Quando os livros são queimados, alguns se salvam. Mas se eles não são escritos, não há o que salvar. Quando os escritores se salvam, eles escrevem outros livros, mas quando não aprendem a ler, queimam-se todos os livros que poderia escrever.
O Brasil é um crematório de cérebros.
Ao nascer, cada ser humano traz o imenso potencial de um cérebro vivo e virgem. Como um poço de energia a ser ainda construído: pela educação. No Brasil, treze porcento dos adultos são analfabetos, apenas trinta e cinco porcento concluem o ensino médio; destes, só a metade tem uma educação básica com qualidade acima da média. Portanto, oitenta e dois porcento ficam impedidos de escrever, todos os livros que escreveriam são queimados antes de escritos.

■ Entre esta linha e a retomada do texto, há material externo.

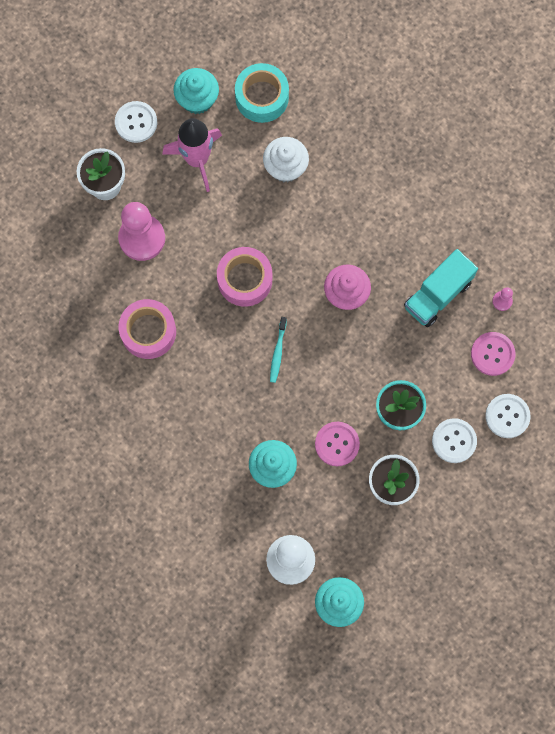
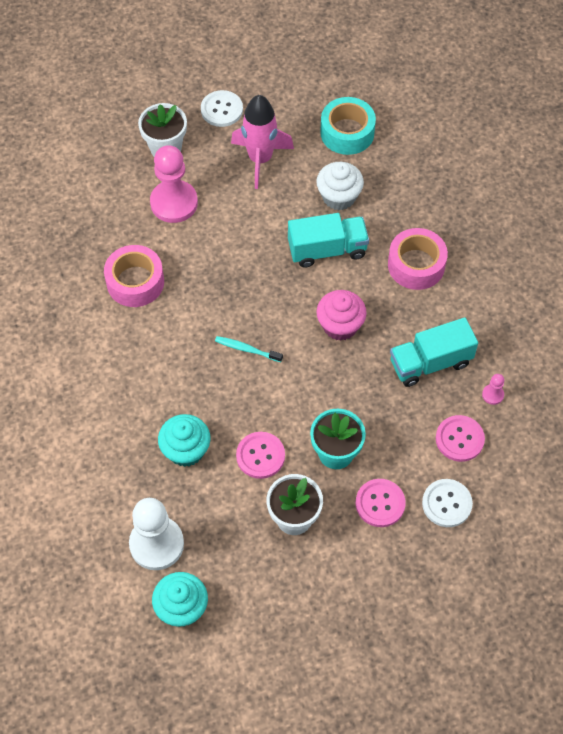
camera: 25 degrees right, 15 degrees down
(197, 99) = (287, 112): turquoise cupcake -> none
(245, 280) = (249, 274): pink tape -> pink tape (416, 265)
(278, 352) = (247, 349): turquoise toothbrush -> turquoise toothbrush turned 75 degrees clockwise
(300, 225) = (327, 250): none -> turquoise truck
(454, 441) = (380, 503): white button -> pink button

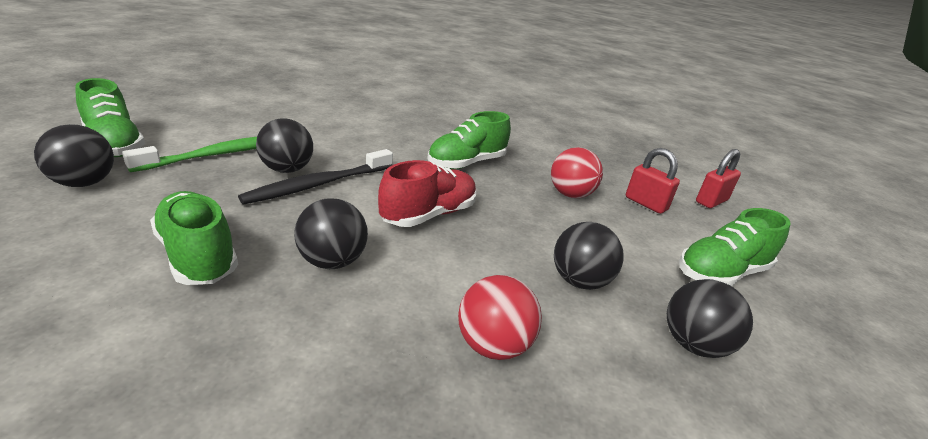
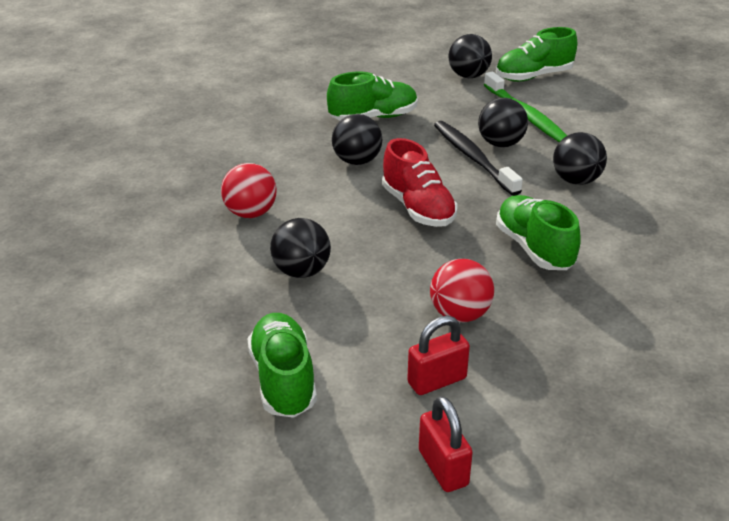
camera: 110 degrees right, 5 degrees up
(693, 344) = (207, 309): black ball -> black ball (576, 180)

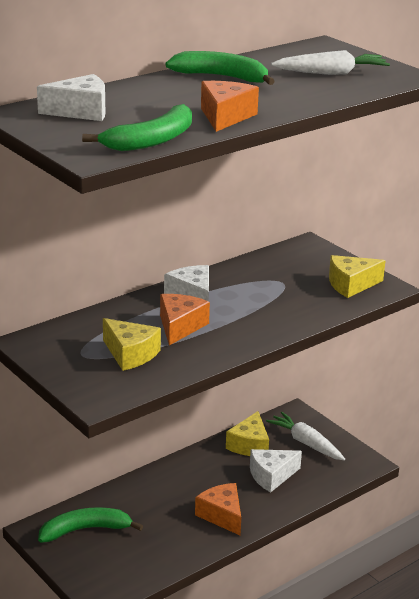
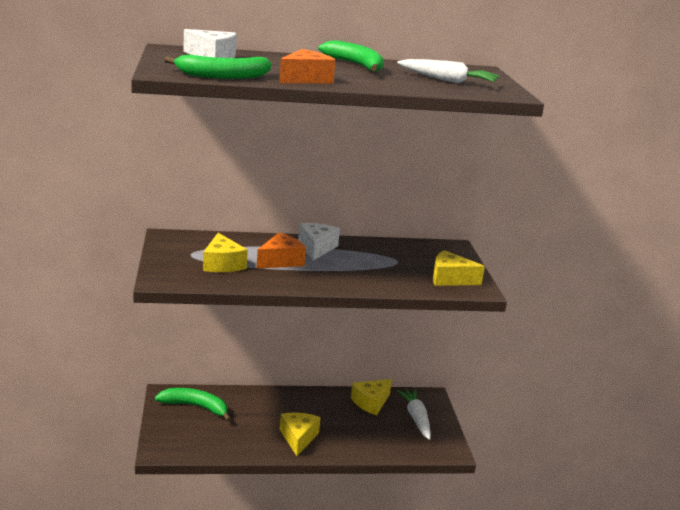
camera: 30 degrees right, 5 degrees down
(222, 515) = (298, 438): orange cheese -> yellow cheese
(271, 476) = (364, 428): white cheese -> none

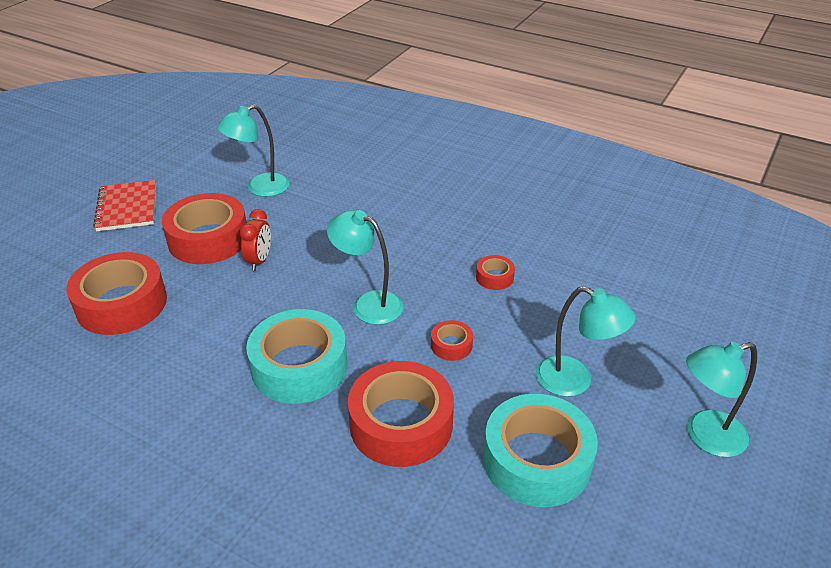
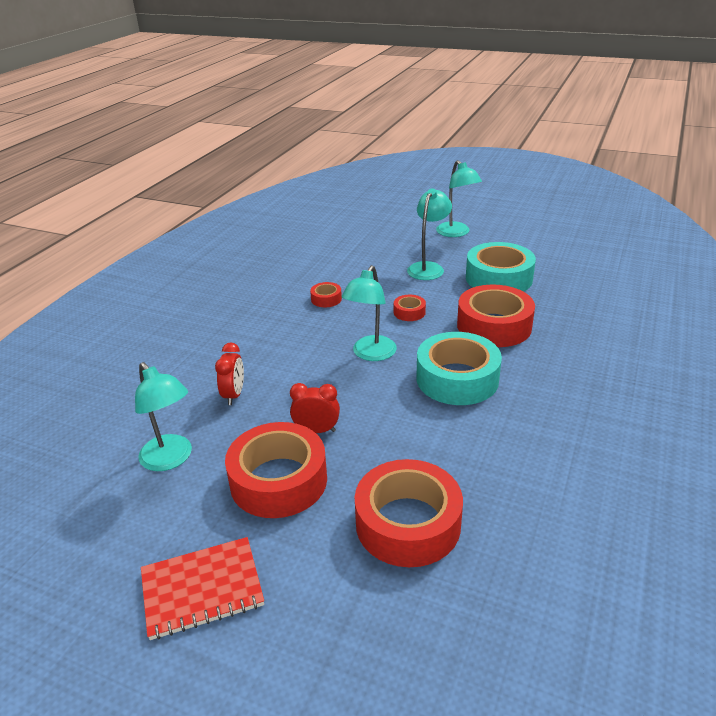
camera: 95 degrees left, 5 degrees down
(330, 215) = (234, 395): none -> red clock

Como se o Brasil fosse um imenso crematório de inteligência.
As conseqüências são perfeitamente perceptíveis: basta olhar a cara da escola pública no presente para ver a cara do País no futuro. Apesar de nossos quase 200 milhões de cérebros, o quinto maior potencial intelectual do mundo, o Brasil continuará a ser um país periférico na produção de conhecimento. Da mesma forma como a China regrediu intelectualmente depois de Shih Huang Ti; a Alemanha, com Hitler; a Península Ibérica, com a Inquisição; o Brasil está perdendo o potencial de seus cérebros interrompidos. O resultado já é visível: ineficiência, atraso, violência, desemprego, desigualdade, tolerância com a corrupção e a contravenção. Um país dividido por um muro da desigualdade que separa pobres e ricos; e separado das nações desenvolvidas.

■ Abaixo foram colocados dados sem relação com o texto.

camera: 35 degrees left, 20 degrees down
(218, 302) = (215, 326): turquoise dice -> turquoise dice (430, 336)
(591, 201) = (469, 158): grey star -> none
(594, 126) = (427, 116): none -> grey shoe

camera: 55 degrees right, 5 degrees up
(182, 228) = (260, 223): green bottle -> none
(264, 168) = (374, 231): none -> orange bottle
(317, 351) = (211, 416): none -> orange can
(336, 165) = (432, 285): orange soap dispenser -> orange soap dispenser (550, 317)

Durante anos, falou-se no "decolar" da economia. Achava-se que para um país ter futuro bastava educar uma elite, um pequeno conjunto de profissionais superiores a serviço da economia. Formamos uma minoria no ensino superior, escolhida depois de rejeitar a imensa maioria na educação de base, e perdermos o potencial das dezenas de milhões deixadas para trás.
Ou o Brasil se educa ou fracassa; ou educamos todos ou não teremos futuro e a desigualdade continuará; ou desenvolvemos um potencial científico-tecnológico, ou ficamos para trás. Se a universidade é a fábrica do futuro, o ensino fundamental é a fábrica da universidade. Sem uma professora primária que lhe tivesse ensinado as primeiras letras e as quatro operações, Albert Einstein não teria se tornado cientista. Nossos prêmios Nobel morreram antes de aprender as quatro operações. Não podemos formar inteligências enquanto formos queimadores de cérebros. Não podemos melhorar a educação superior sem uma educação realmente universal e de qualidade para todos.
Só o pleno desenvolvimento do imenso potencial da energia intelectual dos brasileiros permitirá derrubar o muro do atraso e o muro da desigualdade. Mas isso exige que o horror que sentimos com os estrangeiros que queimavam livros e sábios, seja transferido para nós próprios, incineradores de livros que não foram escritos, de doutores que morreram analfabetos. Incineradores de cérebros.
* Professor da Universidade de Brasília, Senador pelo PDT / DF.